No one doubts that our loving canines began as wolves … and probably gray wolves from a region straddling Europe and Asia … thousands of years ago. Dog food companies love to tout that your German shepherd’s kin include the wolf and that’s why you need to feed her the food that wolves eat.
But the real question is when did the canines evolve into man’s best buddy? And how did it start?
The Cornell Study
Scientists at Cornell University in Ithaca, New York were the first to have a more definitive answer to the question of when dogs became domesticated.
What fascinated us upon hearing the results of the study is that it is likely canine domestication happened just once in a village in Asia. Scientists have continued to look at whether there were multiple times where domestication occurred but, so far, no hard evidence exists to support that theory.
Dogs made their way around the world and became our protectors and our friends.
The study took a hard look at the village dogs found in history from a number of regions as well as careful study of the canine and wolf genomes. They think the wolves in China, Croatia and Israel interacted with humans at a time when they were all hunters. Dogs may have enjoyed the spoils of the mammals humans killed and, so, domestication occurred gradually.
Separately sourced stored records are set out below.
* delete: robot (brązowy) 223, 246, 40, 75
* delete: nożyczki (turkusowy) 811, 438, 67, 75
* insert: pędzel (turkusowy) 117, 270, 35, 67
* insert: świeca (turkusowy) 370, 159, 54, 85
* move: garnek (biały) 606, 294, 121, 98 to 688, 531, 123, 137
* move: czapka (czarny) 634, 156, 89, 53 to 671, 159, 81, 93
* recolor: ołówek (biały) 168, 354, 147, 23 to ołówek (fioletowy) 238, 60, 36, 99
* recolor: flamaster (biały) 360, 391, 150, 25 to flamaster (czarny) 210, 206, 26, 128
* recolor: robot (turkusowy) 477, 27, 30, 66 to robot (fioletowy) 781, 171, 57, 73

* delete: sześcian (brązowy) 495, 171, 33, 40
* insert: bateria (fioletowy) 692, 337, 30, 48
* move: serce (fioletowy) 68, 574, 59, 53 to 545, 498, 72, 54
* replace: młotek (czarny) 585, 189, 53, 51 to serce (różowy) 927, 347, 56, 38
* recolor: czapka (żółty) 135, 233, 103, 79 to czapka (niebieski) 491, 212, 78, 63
Through their research, Adam Siepel and Ilan Gronau found that a great divergence occurred which resulted in the thinning of the early canine population around the time when they think dog domestication began.
Dr. Boyko’s Breeds
Part of the Cornell study includes looking at as many as 4,676 breeds of dog as well as over 500 free ranging or “village” dogs.
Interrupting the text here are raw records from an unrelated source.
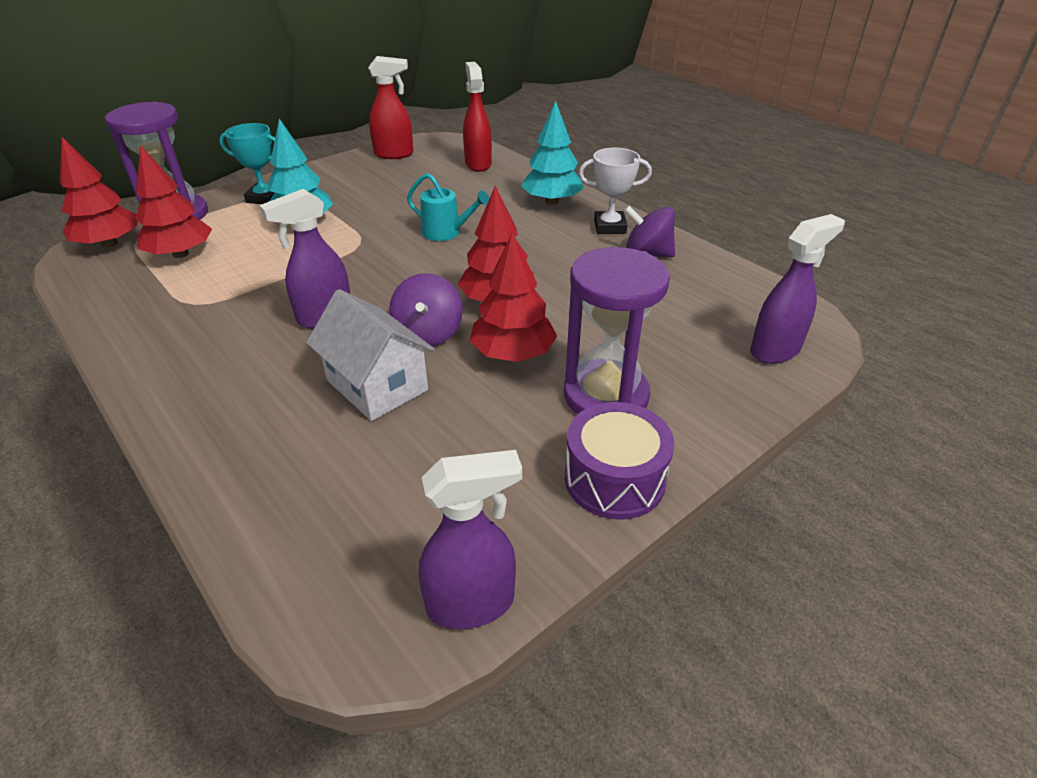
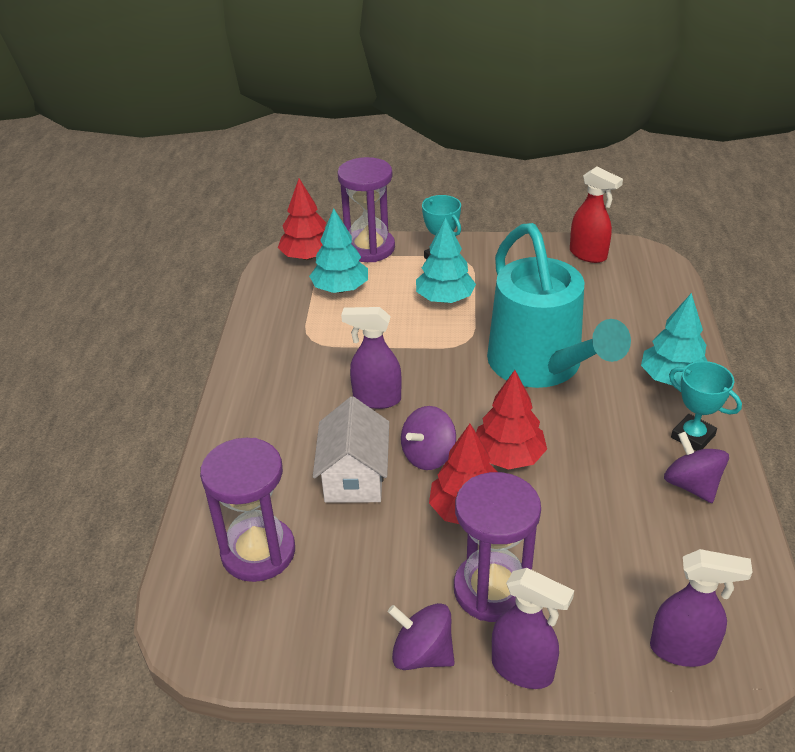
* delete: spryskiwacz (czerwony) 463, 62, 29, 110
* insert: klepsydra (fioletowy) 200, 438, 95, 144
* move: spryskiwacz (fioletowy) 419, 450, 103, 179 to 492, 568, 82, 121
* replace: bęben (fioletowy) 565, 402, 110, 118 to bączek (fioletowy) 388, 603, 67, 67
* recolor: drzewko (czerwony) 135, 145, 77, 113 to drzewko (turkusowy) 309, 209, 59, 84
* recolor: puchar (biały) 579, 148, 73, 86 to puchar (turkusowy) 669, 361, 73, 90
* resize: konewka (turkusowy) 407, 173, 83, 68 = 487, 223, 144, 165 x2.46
What was the point of involving the village dogs?
According to Boyko, also a scientist at Cornell, he was able to narrow down the diversity patterns of dogs in central Asia even though prior studies have contradicted this research. Others have stated they found evidence of canine domestication in the Middle East and Europe as well.
The Taimyr Peninsula
A bone found on the Taimyr Peninsula of Siberia shows that the Taimyr lived 35,000 years ago and was a type of wolf. Research published in Current Biology found that the Taimyr represents the most common ancestor of wolves and dogs and that, at some point in time, there may have been a three-way split of lineage between them.
Huskies and Sled Dogs
It’s been found that our modern day Siberian huskies and sled dogs found in Greenland share an astonishing number of genes with the Taimyr wolves.
Exist In Harmony
Most researchers will agree that dogs have padded around the Earth for at least 15,000 years and possibly as long as 40,000 years ago. Dr. Boyko asks this question: What was the first step in a dog’s domestication?
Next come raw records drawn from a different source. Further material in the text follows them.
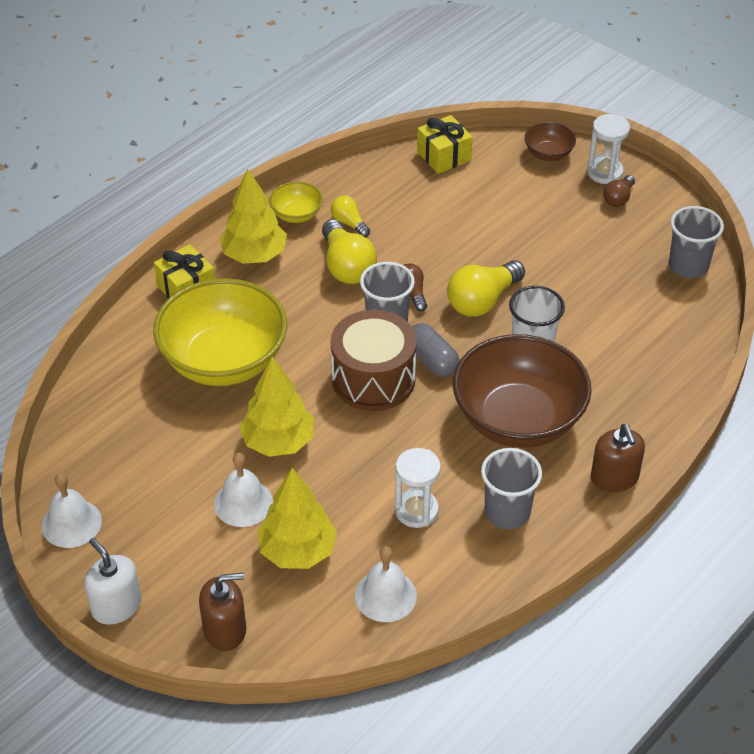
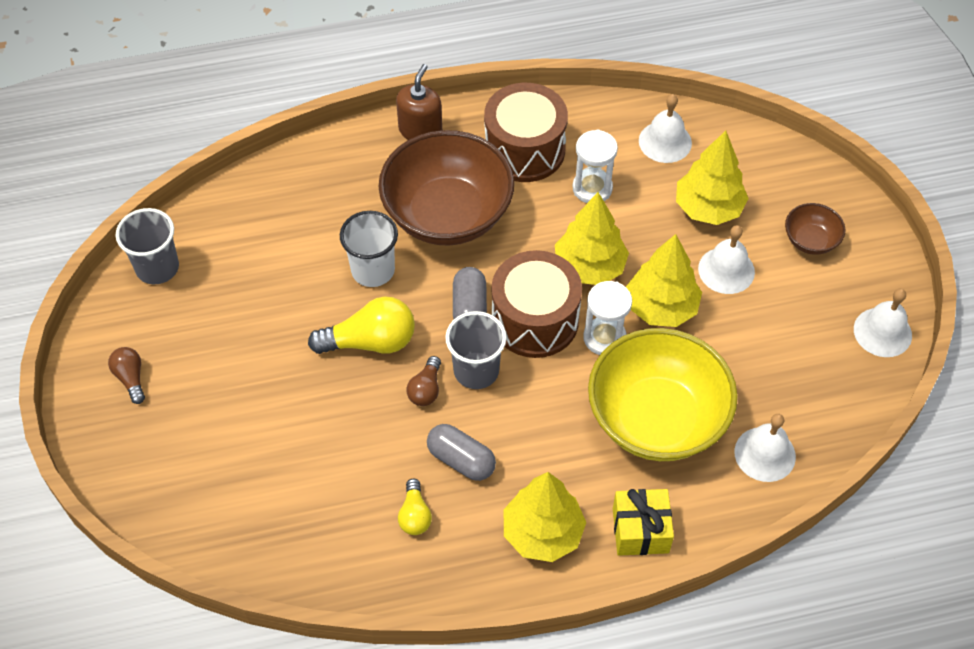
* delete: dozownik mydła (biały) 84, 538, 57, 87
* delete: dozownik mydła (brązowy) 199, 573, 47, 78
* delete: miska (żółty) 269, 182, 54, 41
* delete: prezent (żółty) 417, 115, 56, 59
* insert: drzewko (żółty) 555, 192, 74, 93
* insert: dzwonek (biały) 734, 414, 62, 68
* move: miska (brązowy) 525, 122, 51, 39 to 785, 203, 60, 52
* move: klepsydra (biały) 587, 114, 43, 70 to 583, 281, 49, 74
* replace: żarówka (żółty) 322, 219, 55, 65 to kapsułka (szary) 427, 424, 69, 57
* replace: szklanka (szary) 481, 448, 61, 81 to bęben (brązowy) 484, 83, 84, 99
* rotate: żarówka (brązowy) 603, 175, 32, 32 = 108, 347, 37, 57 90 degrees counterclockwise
It appears that the genetic changes in wolves that caused them to be smaller and led them to gentleness and earlier reproduction could have been the trigger that moved animals down the path to a less compatible existence with hunting.
Humans and dogs struck an accord that exists to this day. They love us, protect us and worry about us. And, in return, they too are cared for and loved. No matter where or when, domesticated dogs have been and will continue to be a big part of our lives.